© Alain Compost / WWF
© Alain Compost / WWF

Wilderei: Orang-Utans sind die Hauptopfer

Neben vielen anderen selten Arten fallen besonders die letzten asiatischen Menschenaffen in ihren letzten Rückzugsgebieten im Norden Sumatras und auf Borneo skrupellosen Wilderern und Tierhändlern zum Opfer – trotz nationaler und internationaler Verbote.

Doch Orang-Utans sterben auch, weil ihr Lebensraum immer rascher verschwindet. Allein die Borneo-Orang-Utans verloren durch den massiven Holzeinschlag in den letzten dreißig Jahren rund 80 Prozent ihres Lebensraumes. Dadurch ist die Zahl der Tiere innerhalb von zehn Jahren um zwei Drittel (!) auf 49.500 (Stand Sommer 2009) zurückgegangen.

Die noch wild existierenden Menschenaffen leben durch die Waldzerstörung in 300 räumlich getrennten Gebieten. Sie können sich also nicht mehr über die einzelnen Gruppen hinaus fortpflanzen. Damit ist der für eine gesunde Entwicklung der Art nötige genetische Austausch auch nicht mehr möglich. Inzucht ist zwangsläufig und die Orang-Utans werden zunehmend anfälliger für Krankheiten.

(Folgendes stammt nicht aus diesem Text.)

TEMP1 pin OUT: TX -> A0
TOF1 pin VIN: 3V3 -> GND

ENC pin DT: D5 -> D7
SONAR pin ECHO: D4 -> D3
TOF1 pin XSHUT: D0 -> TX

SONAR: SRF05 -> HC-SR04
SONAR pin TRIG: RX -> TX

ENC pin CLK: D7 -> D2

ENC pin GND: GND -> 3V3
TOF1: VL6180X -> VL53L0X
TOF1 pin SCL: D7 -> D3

Schutz für die "Waldmenschen"

© Patricia Graf / WWF
© Patricia Graf / WWF

Der WWF Deutschland engagiert sich daher seit dem Jahr 2003 verstärkt für den Schutz des Orang-Utans, deren malaiischer Name „Waldmensch“ bedeutet. Gemeinsam mit unseren internationalen und lokalen Partnerorganisationen unternehmen wir Aktionen gegen den illegalen Artenhandel und arbeiten dafür, die verbleibenden Wälder dieser Region und ihre beeindruckenden Baumbewohner langfristig zu erhalten.

Ein großer Erfolg gelang 2007: Die drei Insel-Staaten Indonesien, Brunei und Malaysia unterzeichneten die Deklaration für das „Herz von Borneo“. Auf rund 220.000 Quadratkilometern – nahezu der Fläche Großbritanniens –  entsteht seither ein großes Netzwerk aus Schutzzonen und nachhaltig genutzten Wäldern.

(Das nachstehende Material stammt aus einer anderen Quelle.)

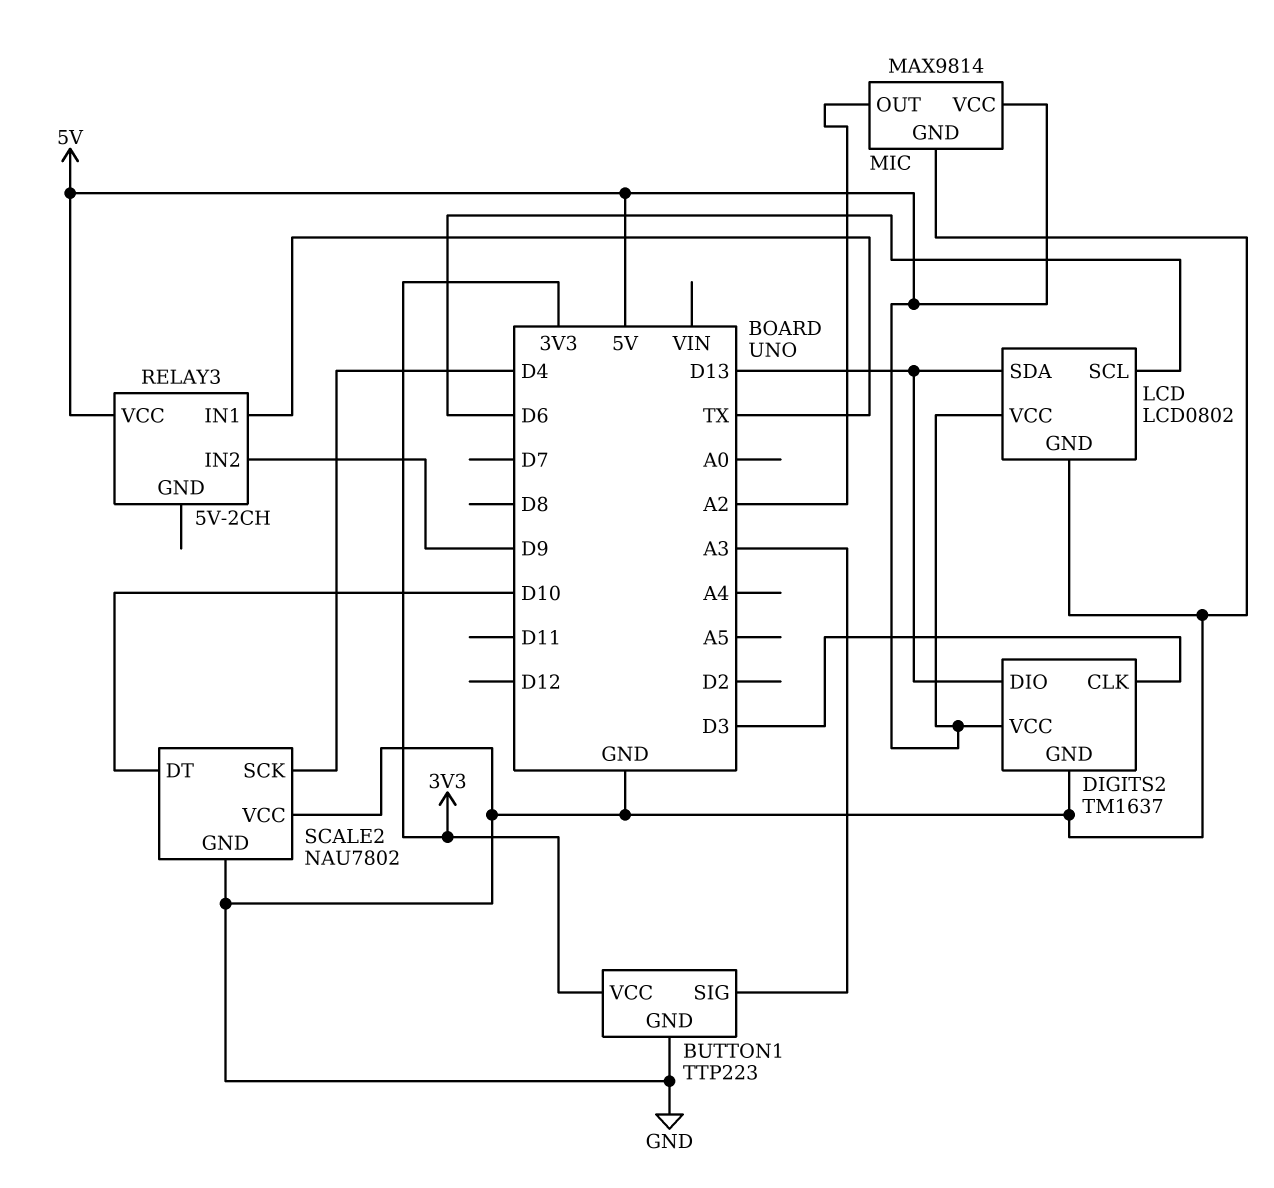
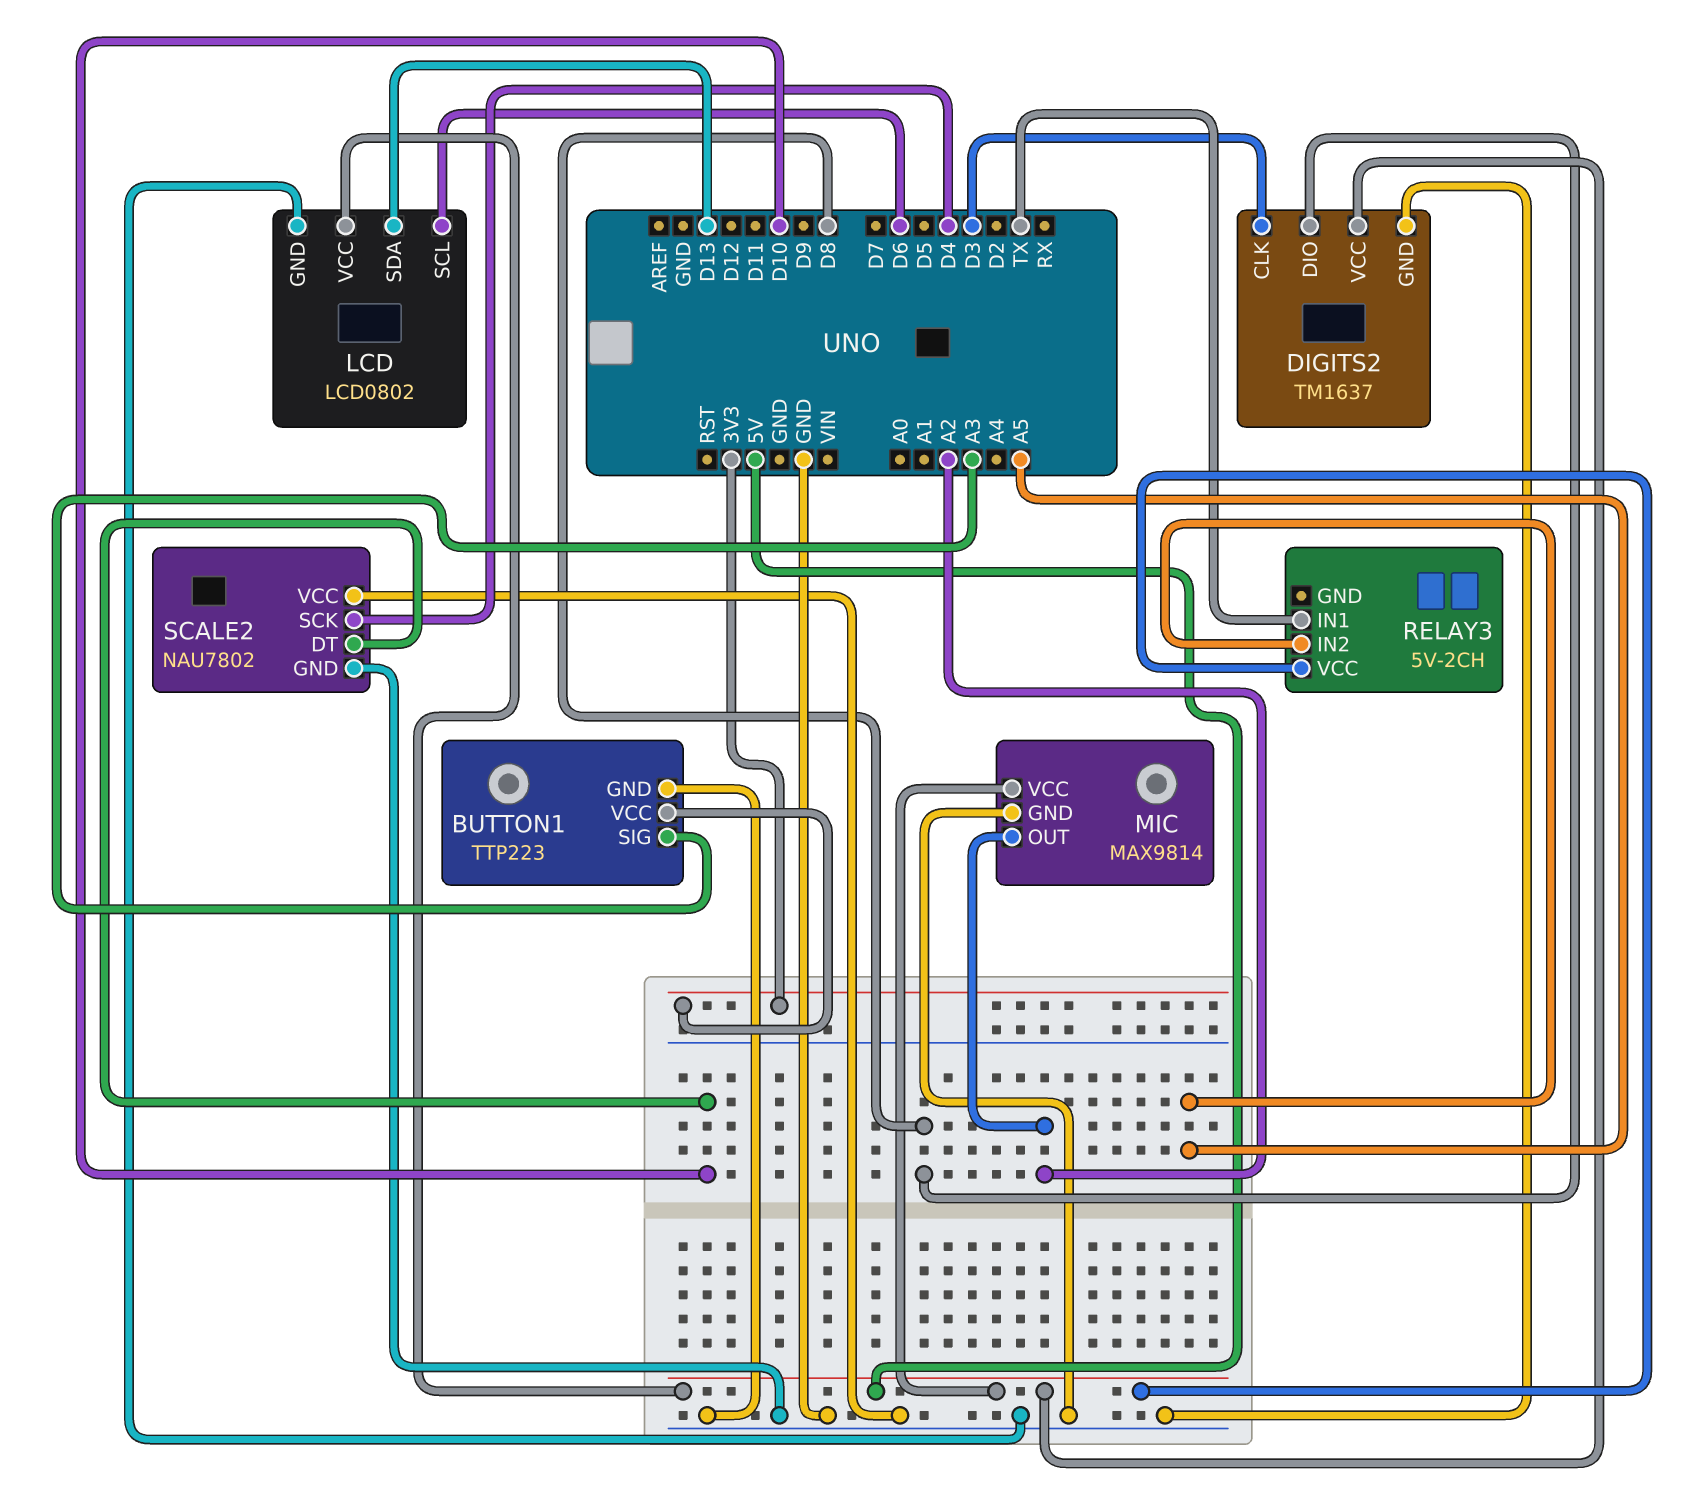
DIGITS2 pin DIO: D13 -> D8
RELAY3 pin IN2: D9 -> A5

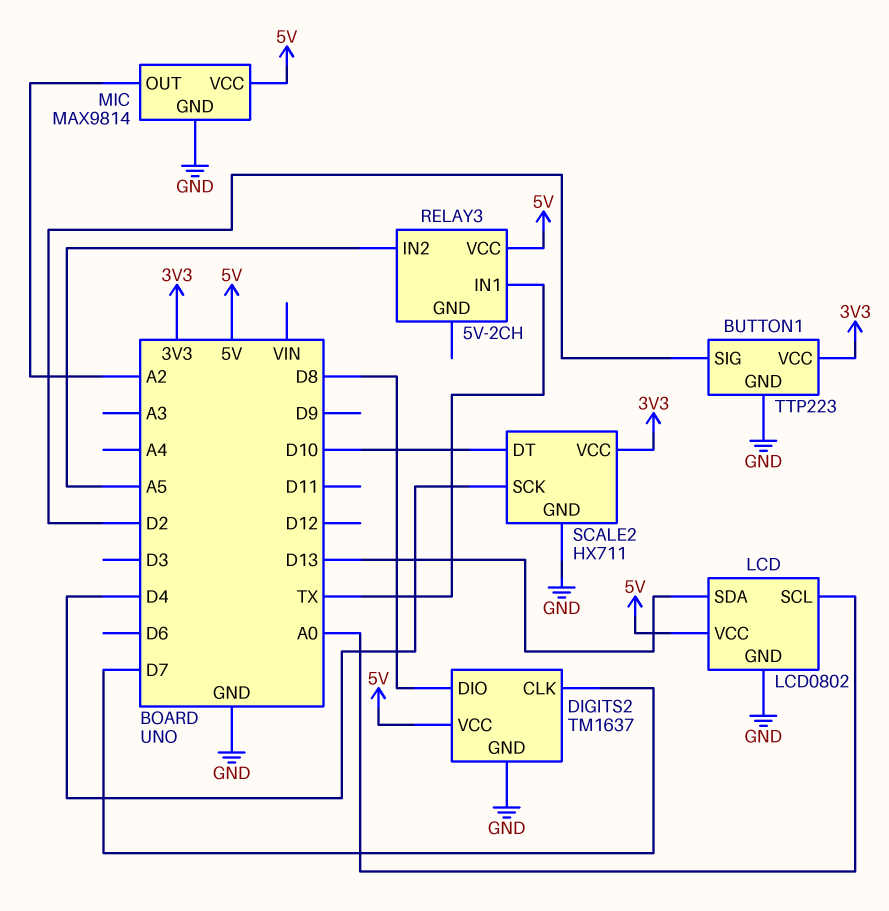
BUTTON1 pin SIG: A3 -> D2
DIGITS2 pin CLK: D3 -> D7
LCD pin SCL: D6 -> A0
SCALE2: NAU7802 -> HX711
SCALE2 pin VCC: GND -> 3V3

Dazu gehören auch die letzten Torfmoorwälder wie der Nationalpark Sebangau. Besonders dort sind noch zahlreiche Orang-Utans zu Hause und bilden eine gesunde Population. Damit das so bleibt, hat der WWF seine Schutzanstrengungen für die Menschenaffen dort erheblich verstärkt.